DO SOME FOUL PRANK TYPE SHIT: YO IF YOUR ROOMMATE IS THE TYPE OF ANNOYING THAT’S LIKE A MILLION LITTLE CUTS SITUATION LIKE HE LEAVES PISS ON THE TOILET SEAT AND PUTS THE MILK BACK IN THE FRIDGE WITH 2 MILLILITERS OF LIQUID IN IT AND LEAVES THE TOILET PAPER ROLL ON WITH THAT ONE LAST SQUARE THAT YOU CAN’T EVEN USE CUZ YOU PULL IT OFF AND THE SHIT GETS RIPPED TO SHREDDINGTONS…THEN IF YOU LIKE “FUCK IT” AND TRY TO USE IT YOU GET WILD DOODOO ON YOUR FINGERTIPS…IF YOU’RE DEALING WITH A NIGGA LIKE THAT YOU CAN DO ONE HUGE FOUL PRANK AND IT WILL BE LIKE A WEIGHT HAS BEEN LIFTED OFF YOUR SOUL B. IT DON’T EVEN HAVE TO BE SOMETHING THE NIGGA WILL NOTICE. LIKE YOU COULD CALL OVER A CRAIGSLIST HO AND PLEASURE HER VAGINA WITH THE NIGGAS TOOTHBRUSH B. THEN HE’LL BE BRUSHIN HIS TEETH WITH $40 VAGINA NAHMEAN? THAT’S FOUL B. YOU COULD PISS IN THE NIGGAS SOCK DRAWER. THAT SHIT IS SO OUTRAGEOUS HE WON’T EVEN STEP TO YOU ABOUT IT, NAHMEAN LIKE PICTURE YOURSELF ASKING YOUR ROOMMATE “DID YOU DO PEEPEE INSIDE OF MY SOCK DRAWER B? CUZ IT SMELLS LIKE PISS AND MY ANKLE SOCKS IS MOIST” YOU CAN’T EVEN VISUALIZE THAT CUZ IT’S SO WILD.

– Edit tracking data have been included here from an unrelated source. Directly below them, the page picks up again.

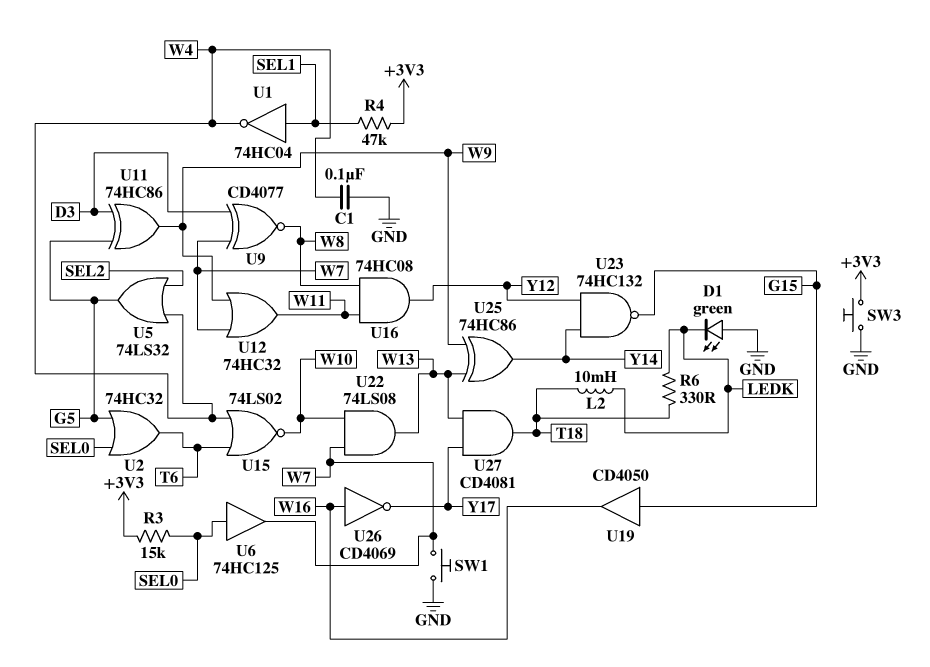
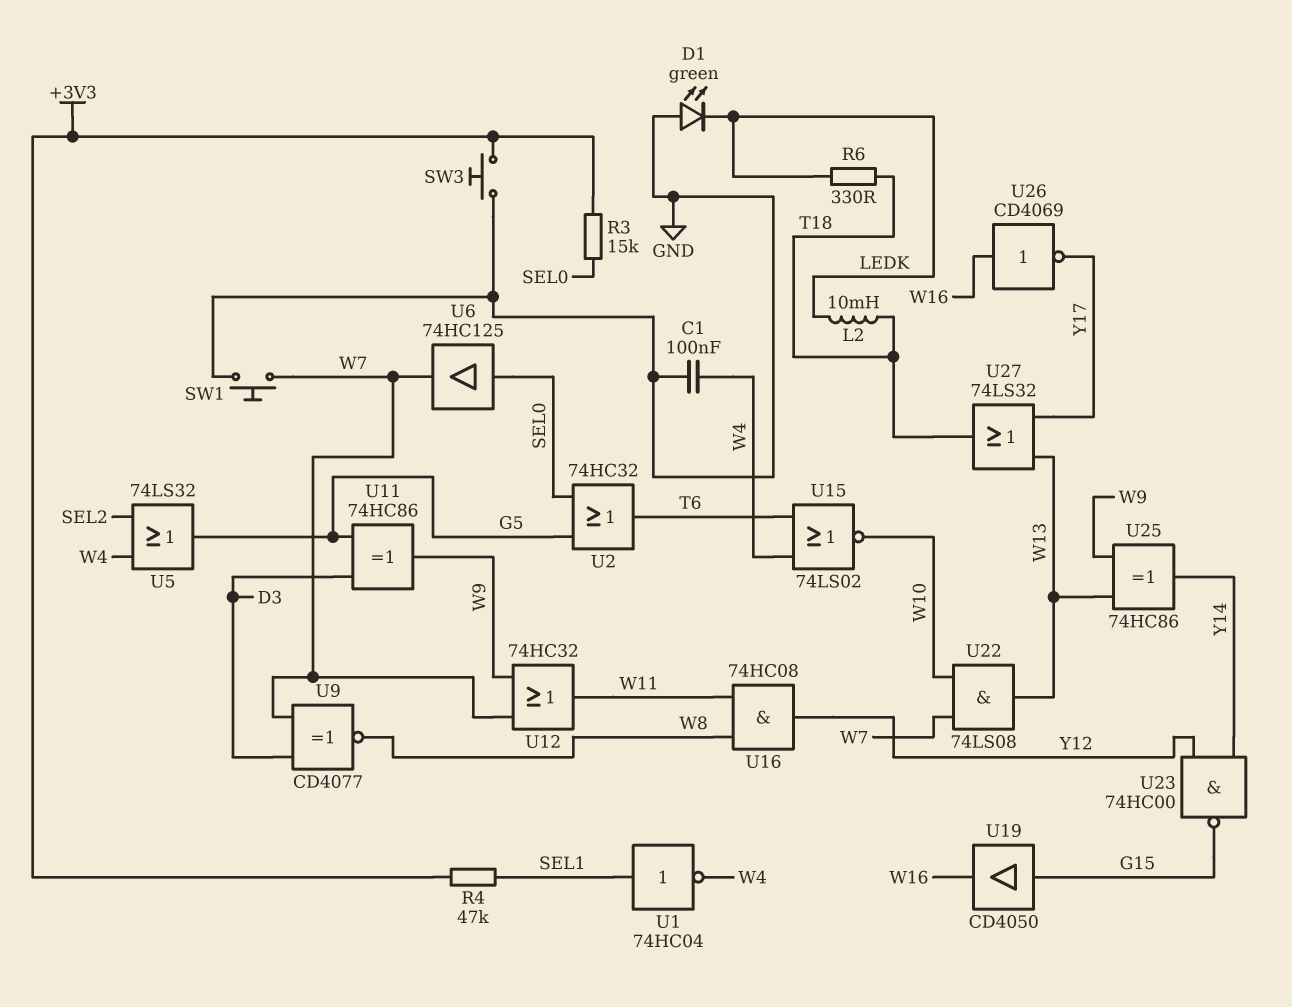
U23: NAND 74HC132 (in Y12, in Y14, out G15) -> NAND 74HC00 (in Y12, in Y14, out G15)
U27: AND CD4081 (in W13, in Y17, out T18) -> OR 74LS32 (in W13, in Y17, out T18)

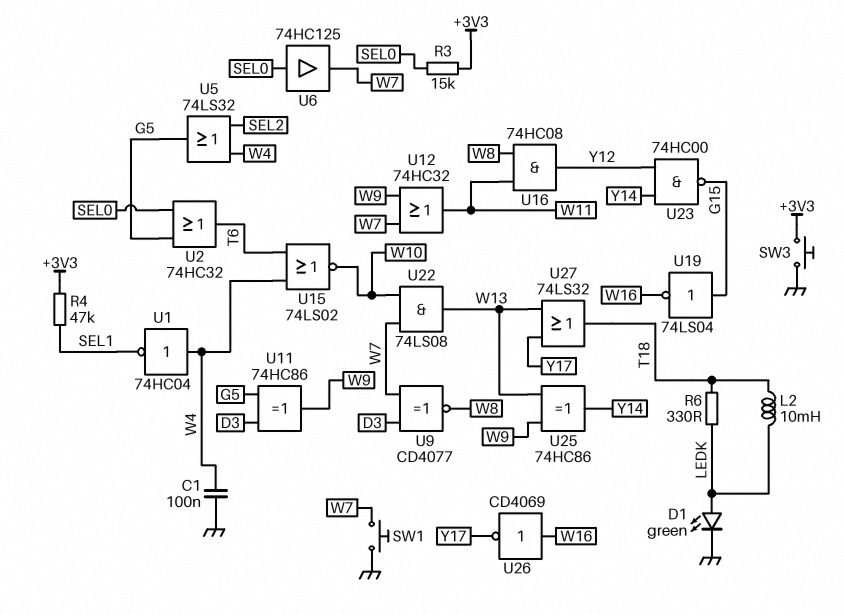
D1: LED green (A GND, K LEDK) -> LED green (A LEDK, K GND)
U1: NOT 74HC04 (in SEL1, out W4) -> NOT 74HC04 (in W4, out SEL1)
U19: buffer CD4050 (in G15, out W16) -> NOT 74LS04 (in G15, out W16)

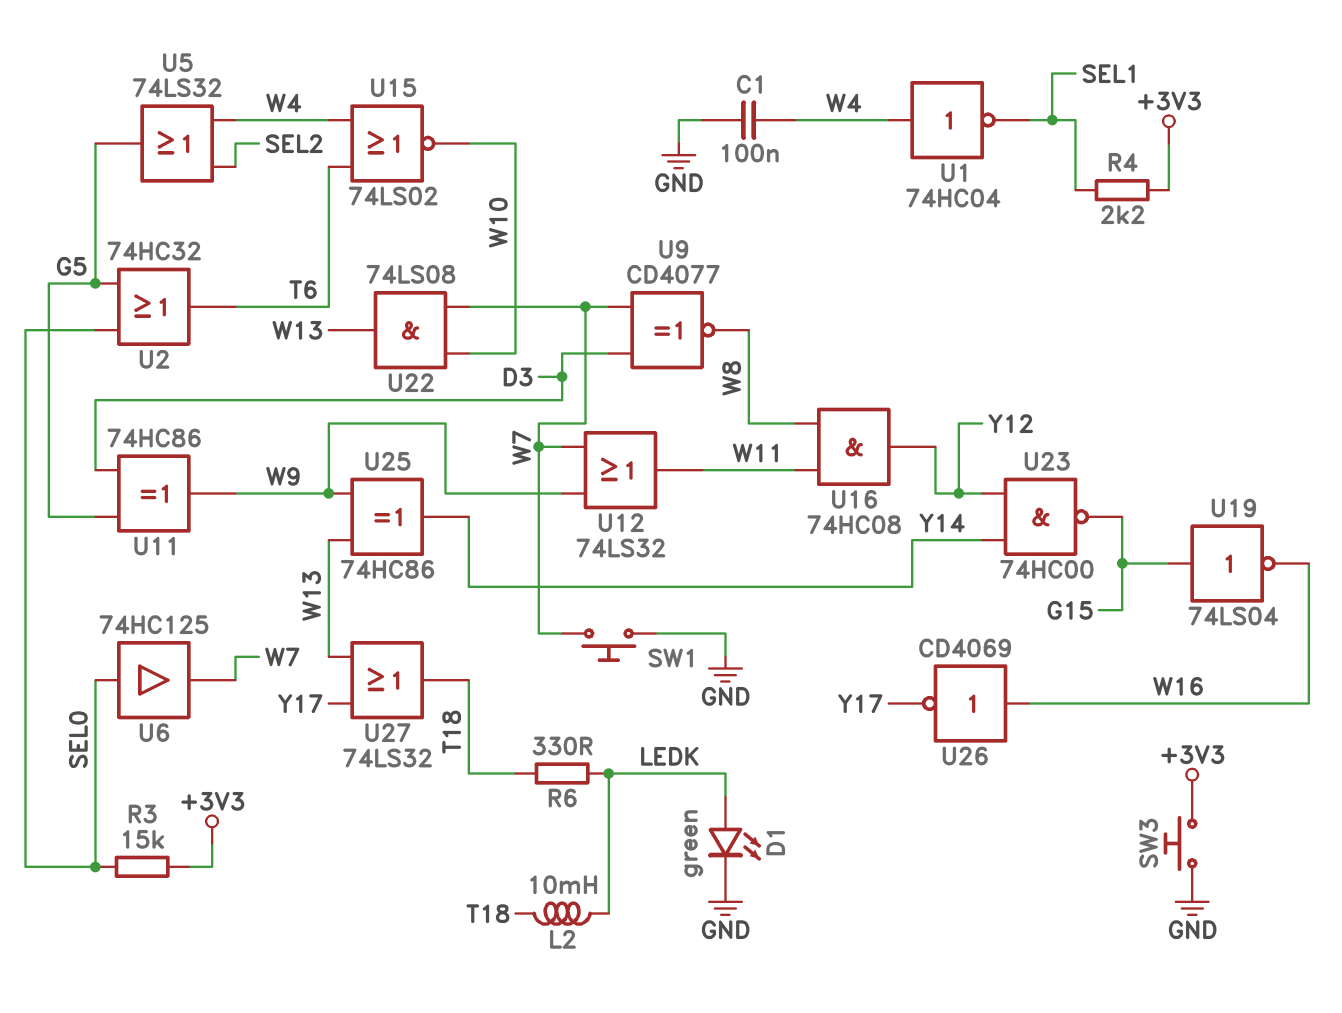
R4: 47k (+3V3, SEL1) -> 2.2k (+3V3, SEL1)
U12: OR 74HC32 (in W7, in W9, out W11) -> OR 74LS32 (in W7, in W9, out W11)

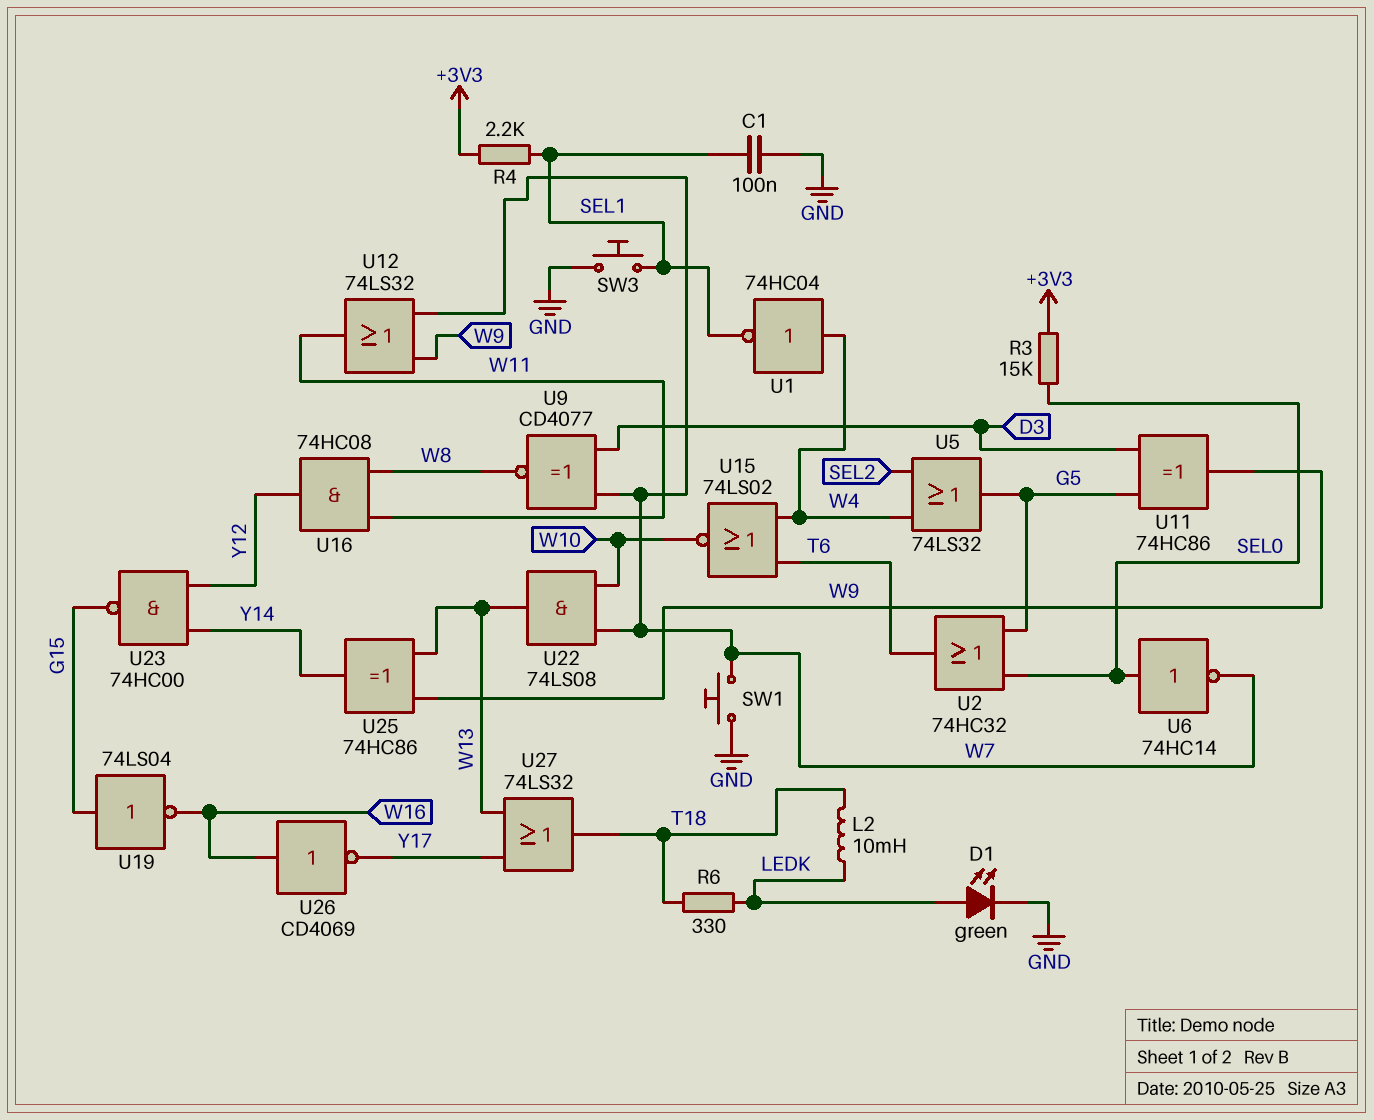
C1: 100nF (GND, W4) -> 100nF (GND, SEL1)
SW3: button (+3V3, GND) -> button (GND, SEL1)
U6: buffer 74HC125 (in SEL0, out W7) -> NOT 74HC14 (in SEL0, out W7)

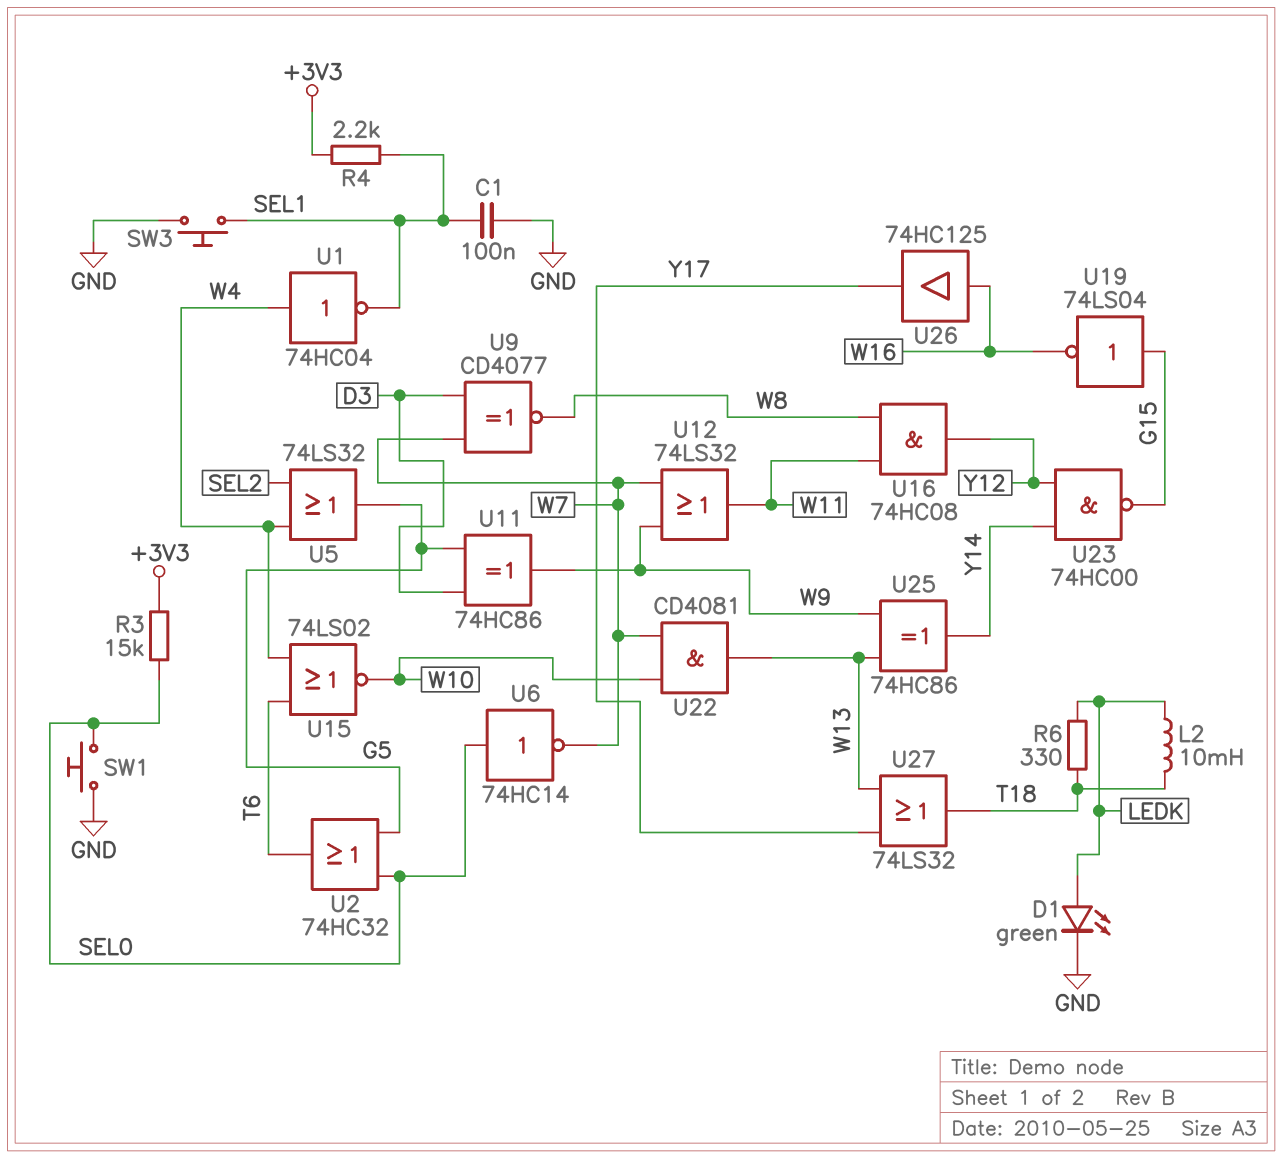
SW1: button (GND, W7) -> button (GND, SEL0)
U22: AND 74LS08 (in W7, in W10, out W13) -> AND CD4081 (in W7, in W10, out W13)
U26: NOT CD4069 (in W16, out Y17) -> buffer 74HC125 (in W16, out Y17)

LISTEN TO THE WORST MUSIC EVER AT ALL TIMES: THIS MIGHT TAKE AN EMOTIONAL MENTAL TYPE TOLL ON YOU B BUT IF YOU PREPARE YOURSELF MENTALLY TO LISTEN TO MAROON5 FOR 3 DAYS STRAIGHT ON BLAST AND YOUR ROOMMATE ISN’T EXPECTING IT, YOU WILL WIN B. THE NIGGA MIGHT EVEN BE DRIVEN TO KILL HIMSELF BY WEARING A FEDORA TILL HE OD’S ON CORNINESS…THE NIGGA MIGHT HANG HIMSELF WITH SHOELACES WHILE WEARING A “VINTAGE” TSHIRT UNDER A BLAZER. IF YOU PLAY LADY ANTEBELLAMY FOR 3 DAYS STRAIGHT WHAT YOU THINK IS GONNA HAPPEN TO YOUR ROOMMATE? THE NIGGA IS GONNA GO CRAZY AND PROLLY SHUFFLE OFF THE ROOF OF THE P’S. THIS IS THE ILL REVENGE PLOT B BECAUSE LMFAO & MAROON5 & LADY ANTIBELGIUM AND OTHER SIMILAR SHIT IS SO FUCKIN CORNY AND TERRIBLE THAT EVEN THAT “@IRESPECTFEMALES” NIGGA WILL PUT A GLOC IN HIS MOUTH AFTER TOO MUCH EXPOSURE TO THAT SHIT.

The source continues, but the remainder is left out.